Remir siguió inspeccionando la estancia, atento a cualquier movimiento.
—¿Hay alguien aquí? —preguntó de nuevo, pero solo el silencio le contestó.
«Quizá deba esperar a que regrese», pensó a la vez que se acercaba al banco para sentarse. Pero justo antes de hacerlo, un objeto le llamó la atención: un recipiente de tinta estaba tirado en la moqueta, cerca de la puerta de la izquierda, tiñéndolo todo de negro.

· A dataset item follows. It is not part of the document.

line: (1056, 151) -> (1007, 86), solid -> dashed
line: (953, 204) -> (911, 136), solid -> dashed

El cazarrecompensas se acercó a la estancia y entró, intrigado por el pequeño charco de tinta. Un gran escritorio inundado de papeles, libros y otros documentos ocupaba la habitación, pero Remir se concentró en otra cosa: en el cuerpo sin vida, tirado boca a arriba con una espada clavada en el pecho, que yacía en la misma moqueta que llegaba del recibidor. La sangre había coloreado todo alrededor del cadáver del mismo color que el exterior de la casa.
—Oh, no, ¡no! —asustado, Remir se acercó al cuerpo. Las campanas seguían sonando.

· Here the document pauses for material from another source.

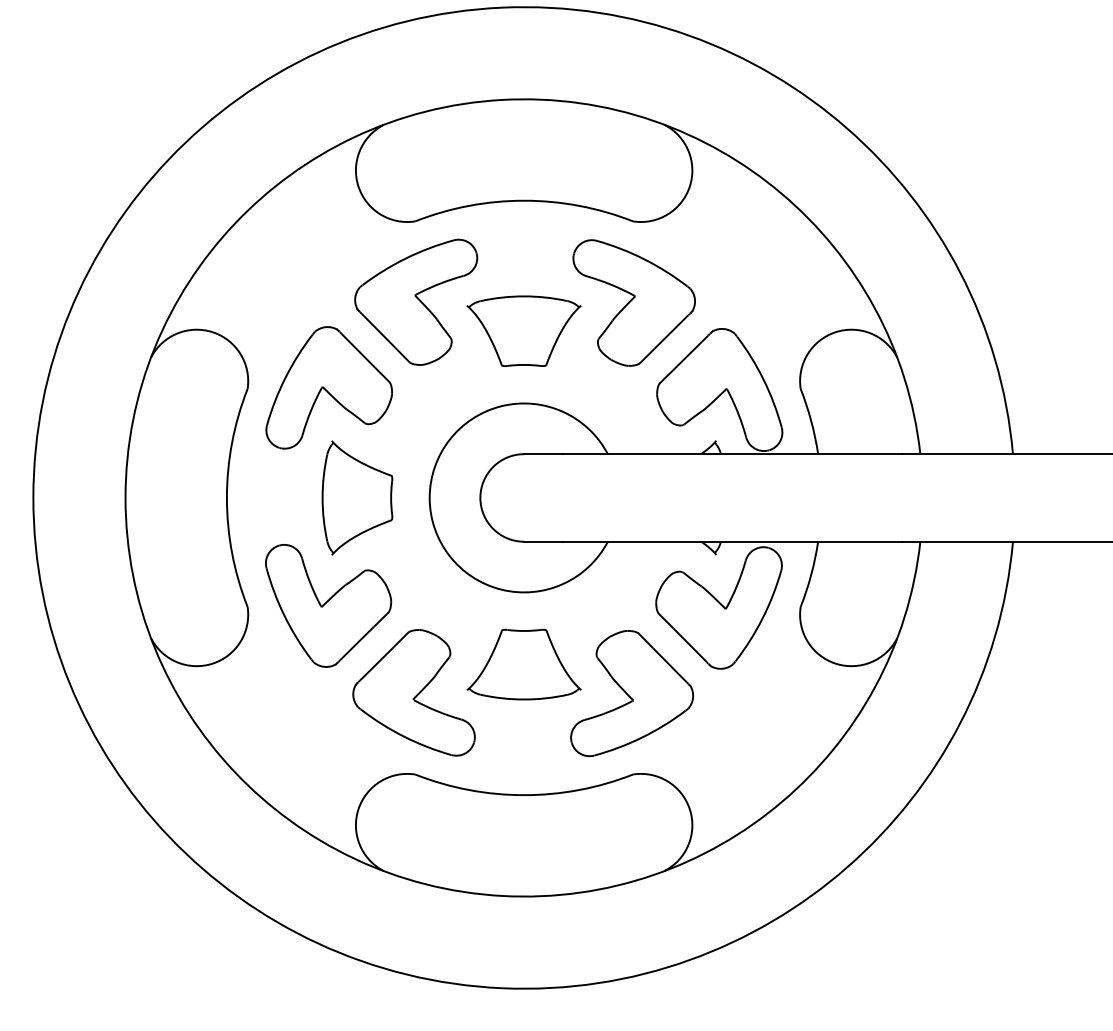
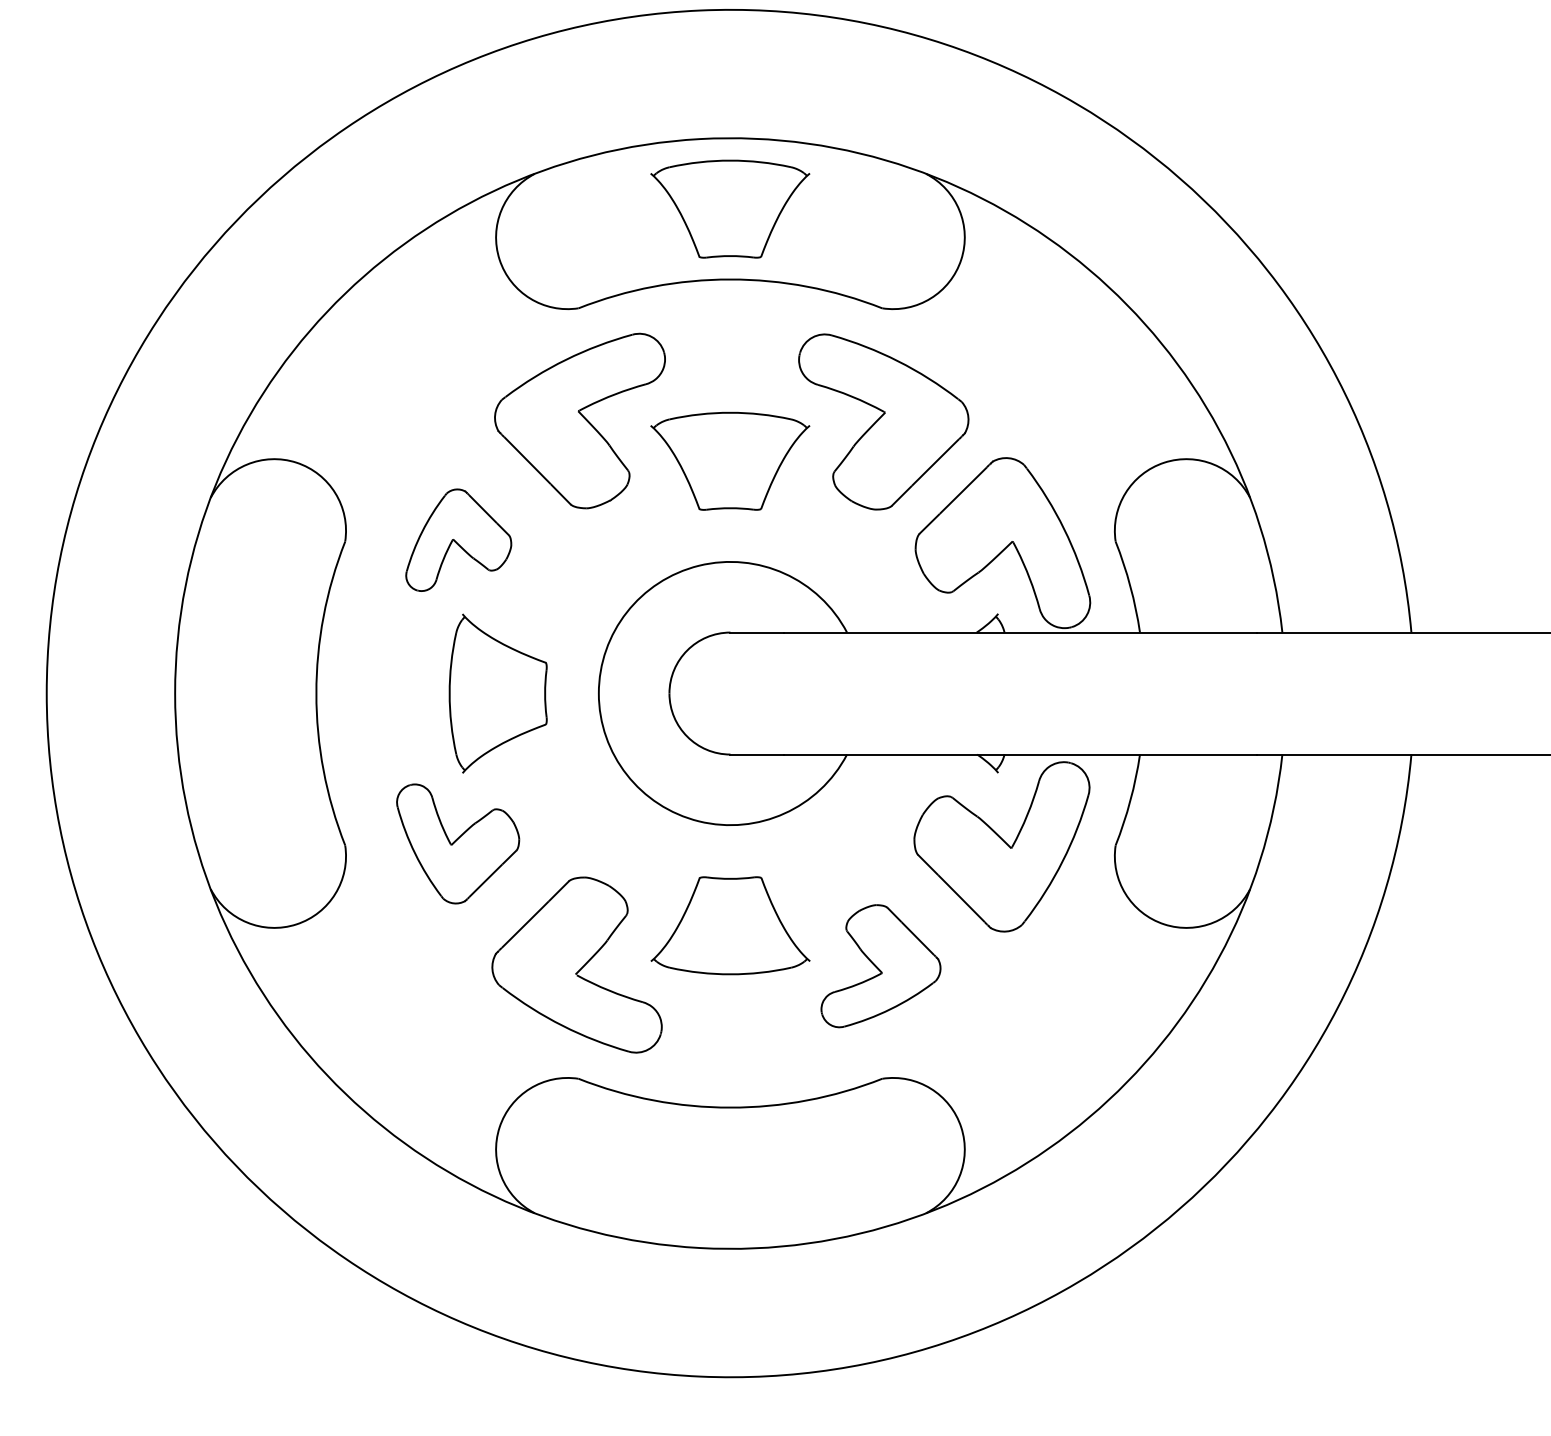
part: (523, 149) -> (729, 208), added
part: (328, 387) -> (457, 539), size x0.6
part: (328, 605) -> (457, 843), size x0.7
part: (632, 693) -> (881, 965), size x0.7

Pudo deducir con facilidad que el cadáver pertenecía al escribano. Lo identificó porque en una de las manos había una pluma y un portapapeles, que seguramente contenía el frasco de tinta que había visto antes. Rápidamente, Remir salvó una gran montaña de cenizas, apartó un pedestal donde los libros de la víctima habrían reposado, y se arrodilló ante el escribano e inspeccionó el cuerpo: la espada le había atravesado el esternón y se mantenía fija dentro del cuerpo. El arma también estaba manchada de sangre, pero eso no pudo ocultar algo que a Remir le asustó aún más: la misma marca que había encontrado en las armas de los goblins, en el desierto, se encontraba allí.
¡BUM!
Remir se puso de pie de golpe. Tenía las manos y las rodillas manchadas de sangre. Sideris ladraba. Las campanas seguían sonando en la ciudad.
—¡ASESINO! ¡ALTO!
Varios guardias habían entrado en el despacho del escribano con las espadas desenvainadas.

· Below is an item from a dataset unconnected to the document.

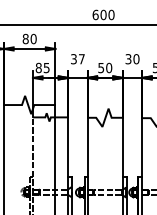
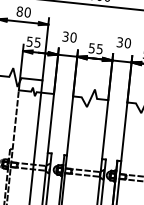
text: (81, 59) -> (73, 37), 37 -> 30
text: (38, 67) -> (29, 41), 85 -> 55
text: (109, 67) -> (100, 48), 50 -> 55

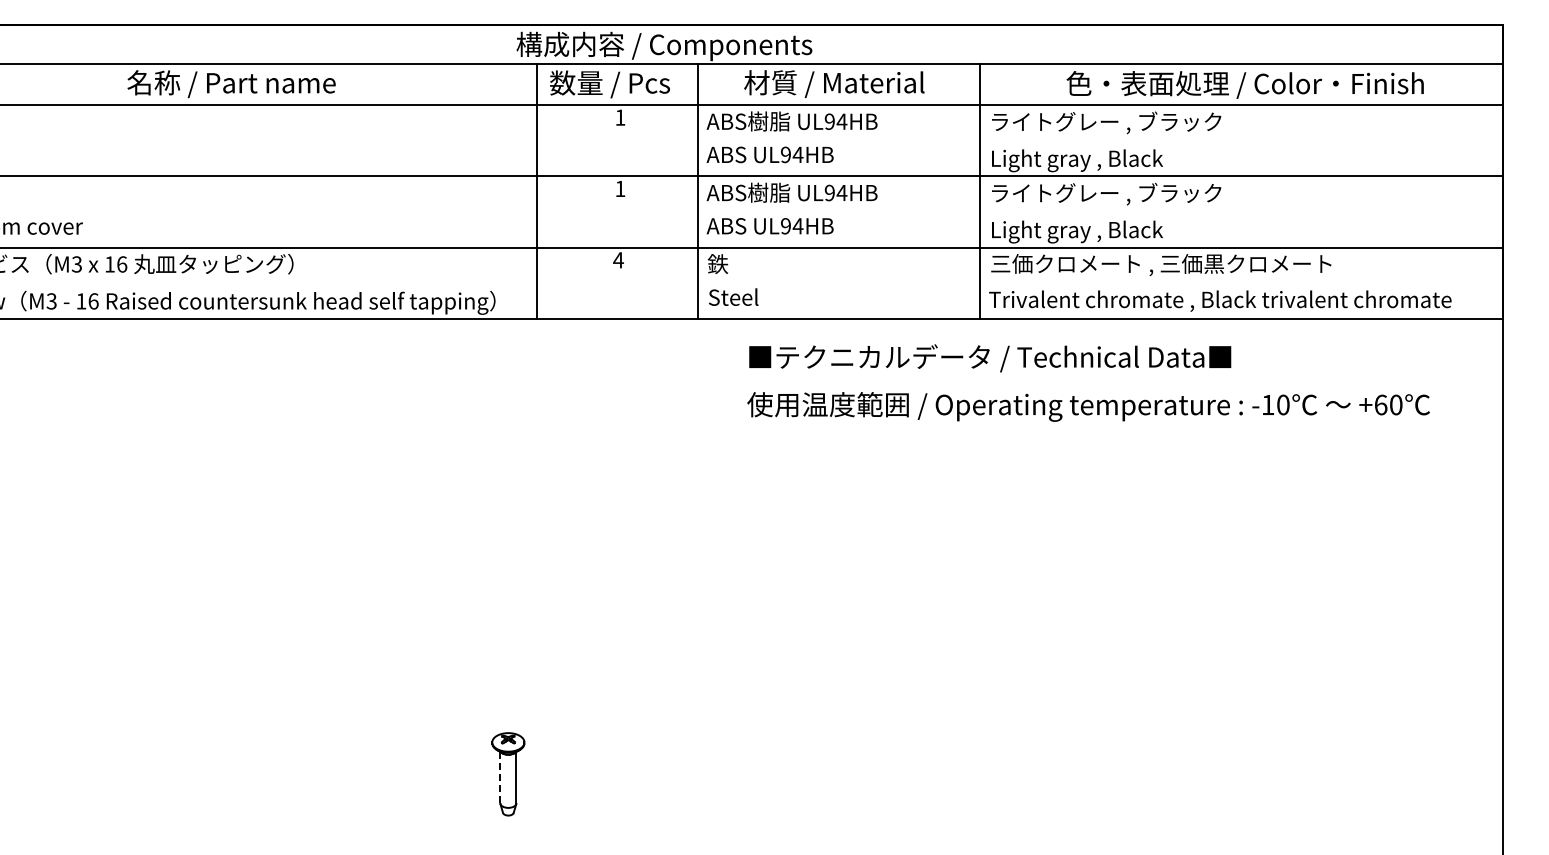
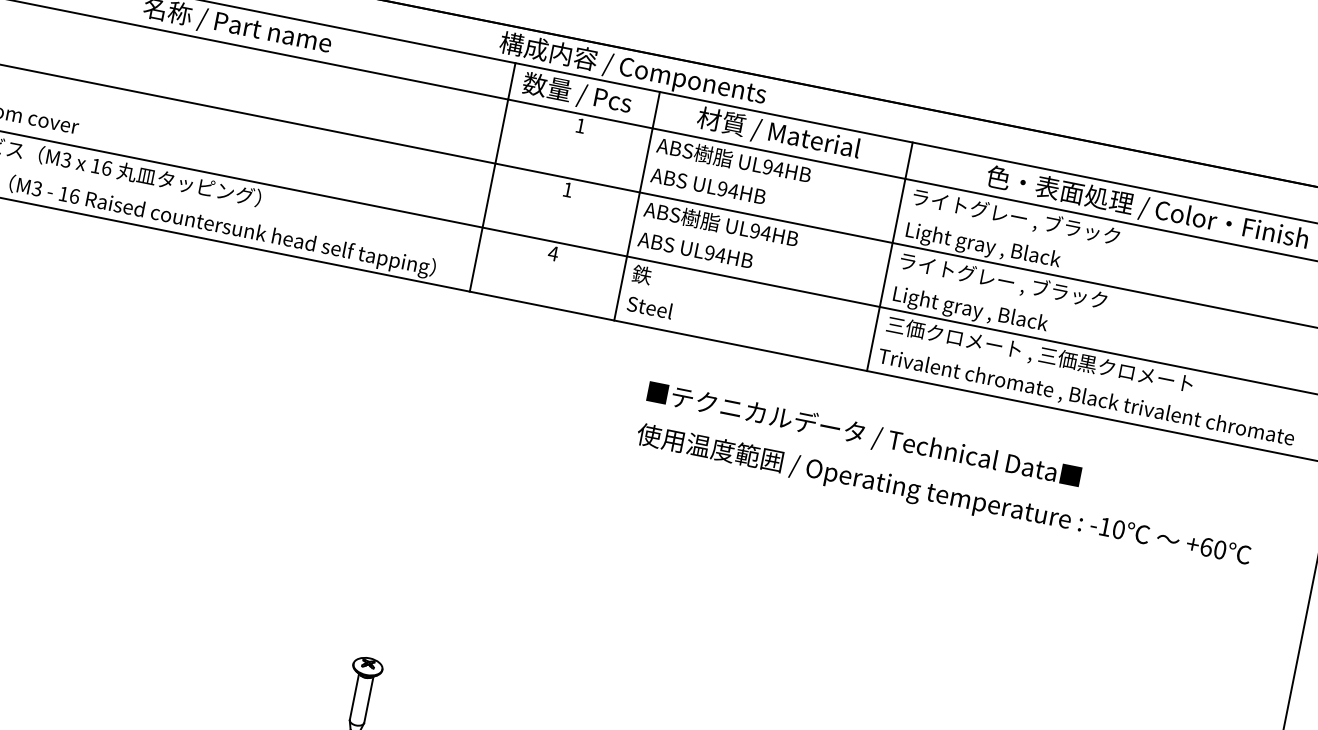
text: (1088, 382) -> (947, 474), moved
line: (500, 777) -> (354, 696), dashed -> solid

—¡No! ¡No lo he atacado yo! —intentó aclarar Remir. Los guardias estaban muy cerca de él, gritando y salpicando más la estancia de sangre con sus pisadas. Sideris seguía ladrando, soltando alguna mordedura al aire—. ¡No Sideris, tranquilo!
Un fuerte golpe en la mandíbula lanzó a Remir contra la pared. Apoyó las manos en ella, pero la cabeza le empezó a dar vueltas. Se giró y vio a dos guardias que le cogían de la pechera y lo arrastraban fuera de la estancia. Remir estaba desorientado por el golpe, pero puso pies en firme e intentó resistirse.
—¡Sideris, déjalo, corre!
El lobo se defendía de los guardias que le atacaban con las espadas. Lo estaban acorralando contra la pared cuando otro guardia apareció. Lanzó una red sobre Sideris que lo atrapó rápidamente. El guardia empezó a arrastrarlo. El lobo cayó de lado mientras el guardia se lo llevaba; pataleaba y lanzaba dentadas sin parar, pero la red solo hacía más que enredarse en el cuerpo del animal.
—¡NO! ¡SIDERIS!
Remir sentía una inusual rabia en su interior. Un fuego impulsado por el cautiverio y el maltrato a su compañero. Intentó usar esta renovada fuerza forcejándose con los guardias que lo retenían. Solo quería salvar a su compañero e irse de esta sucia ciudad. En un descuido de uno de sus captores, logró zafarse con un codazo dirigido a las tripas. Pero de poco le sirvió, en cuanto dio un paso, un par más de manos le agarraron del cuello de la ropa y lo inmovilizaron, mientras veía como los demás guardias seguían arrastrando a su compañero, que desapareció al girar una esquina. Remir no pudo dar ni un paso más cuando todo se volvió negro.